Differentially Private Alternating Minimization

This code accompanies the papers

Algorithms

This library provides algorithms for training personalized models with differentially private alternating minimization (DPAM).

DP personalized models are of the form

$$f_i(x) = \langle u_i, v(x) \rangle$$

where $u_i$ is a user embedding (specific to each user i), and $v(x)$ is an item encoder shared among all users. (Notice that each user i has a different prediction $f_i$.) Applications include recommendation systems, where the encoder $v(x)$ learns a (shared) representation of the items to recommend, the user embedding $u_i$ encodes the user-specific preferences, and the dot product $\langle u_i, v(x) \rangle$ captures the relevance of item $x$ to user $i$. These models are also known as multi-encoder models and are important in federated learning.

DP alternating minimization alternates between:

  1. Solving for the user embeddings $u_i$, using (exact) least squares
  2. Training the shared encoder $v(x)$, using DP.
  • An important special case is matrix completion, where the encoder $v(x)$ is linear. In this case, step 2) is solved using DP least squares, see Algorithm 1 in DPALS.
  • For general encoders, step 2) is solved using DPSGD.

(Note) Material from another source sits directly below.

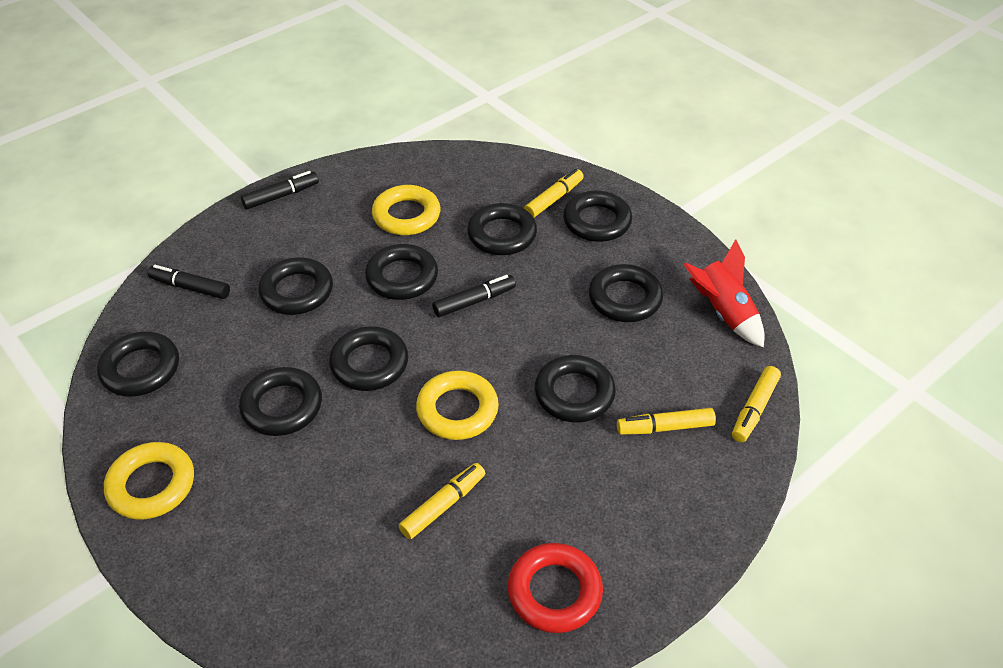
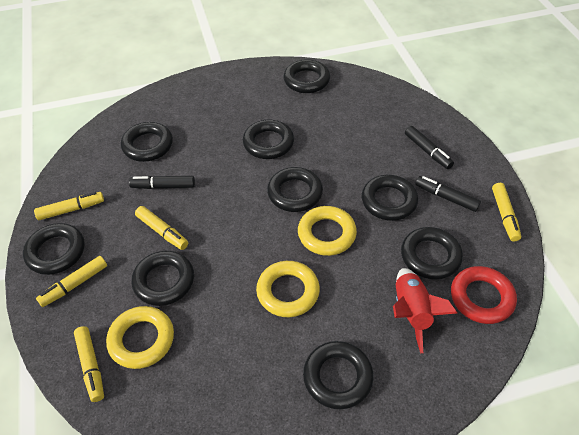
yellow marker: 4 -> 5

Distribution Skew and Adaptive Budget Allocation

In practice, there is typically a long tail of items that have much fewer training examples (in particular for recommendation problems). It has been known that private models are particularly susceptible to this type of distribution skew.

The paper Multi-Task Differential Privacy Under Distribution Skew proposes a method to properly handle the distribution skew, by adaptively allocating the privacy budget of each user among the different items (see Algorithms 1 and 2 in the paper). At a high level, by allocating more privacy budget to tail items, one can improve the overall quality.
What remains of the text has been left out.